Naja, vielleicht komme ich da nachher mal vorbei, dann kann ich mal gucken.


----------



## MTB-News.de




----------



## spudi (29. April 2007)

Hallo!
Ich hatte da mal gefragt, aber die Uhrzeiten vergessen.
Allerdings, bewacht ist der nur tagsüber, Nachts ist der nur beleuchtet und abgeschlossen.
Nach Aussage des Mitarbeiters ist aber noch nie ein Rad abhanden gekommen.

Gruß
Karsten


----------



## Hijacker (29. April 2007)

In der Woche hat der zur Zeit nur bis 9 Uhr abends auf. Am WE sogar noch kürzer. Schade, besonders abends hätte ich da gerne mein Rad mal abgestellt.

Aber für mittags ist das eine gute Sache. Kostet auch nicht viel. Ich glaube 70 Cent oder so am Tag.


----------



## spudi (30. April 2007)

Ich war gestern da.
Mo-Fr von 6-21Uhr
Sa 9-19 Uhr

Aber ich würd mein Rad da nicht über Nacht stehen lassen, zb zur Kieler Woche.
Das ist mir zu unsicher.
Gestern standen da auch nur alte Stadtschlampen drin, nix hochwertiges.


----------



## Hijacker (30. April 2007)

Danke, dass du nochmal nachgeguckt hast!!!

Für KiWo ist das echt zu wenig. Und für abends mit dem Bike in die Stadt leider auch.  
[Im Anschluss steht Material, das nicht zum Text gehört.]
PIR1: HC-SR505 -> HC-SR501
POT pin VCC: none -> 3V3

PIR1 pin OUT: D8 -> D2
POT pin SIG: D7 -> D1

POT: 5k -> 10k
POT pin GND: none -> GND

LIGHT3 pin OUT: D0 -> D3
Aber trotzdem schön, dass es sowas gibt.


----------



## Timmö__ (30. April 2007)

war die KiWo auch eigentlich schon? Wenn nicht wann ist die?


----------



## Sven_Kiel (1. Mai 2007)

Kleiner Geheimtip: Auf der Rückseite des Sophienhofs gibt es linksseitig vom rückwärtigen Eingang einen integrierten Anlieferparkbereich mit Schranke vorher. Dieser Parkplatz wird laut Wachpersonal permanent gecheckt. Kameras sind auch vorhanden und die Möglichkeit, das bike direkt an einen Ständer zu befestigen. Gruß Sven


----------



## Hijacker (1. Mai 2007)

Die KiWo ist ja erst gegen Ende Juni.


Danke Sven für deinen Tipp, werde ich mir mal genauer anschauen!


----------



## spudi (1. Mai 2007)

Ehrlich? Ist das ein regulärer öffentlicher Abstellplatz, oder ist der für Mitarbeiter?
Den Hinterhof kenne ich, das werde ich mir mal genauer anschauen.
Danke, Sven!

KiWo ist immer in der letzten Juniwoche. Also vom 16.-24.6.
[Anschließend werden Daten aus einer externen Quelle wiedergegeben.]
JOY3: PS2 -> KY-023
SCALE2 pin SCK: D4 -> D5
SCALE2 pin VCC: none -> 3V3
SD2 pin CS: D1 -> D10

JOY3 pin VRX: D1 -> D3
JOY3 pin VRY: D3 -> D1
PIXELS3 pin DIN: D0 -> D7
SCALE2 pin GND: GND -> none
http://www.kielerwoche.de/


----------



## Timmö__ (1. Mai 2007)

alles klar danke


----------



## MTB-News.de




----------



## Sven_Kiel (1. Mai 2007)

Gern geschehen...der Abstellplatz ist etwas versteckt und wird eher von Mitarbeitern des Sophienhofs benutzt...eher halböffentlich. Da verirrt sich nur selten jemand hin. Ich nutze das immer, wenn ich als Spinningtrainer im homeofbalance jobbe...


----------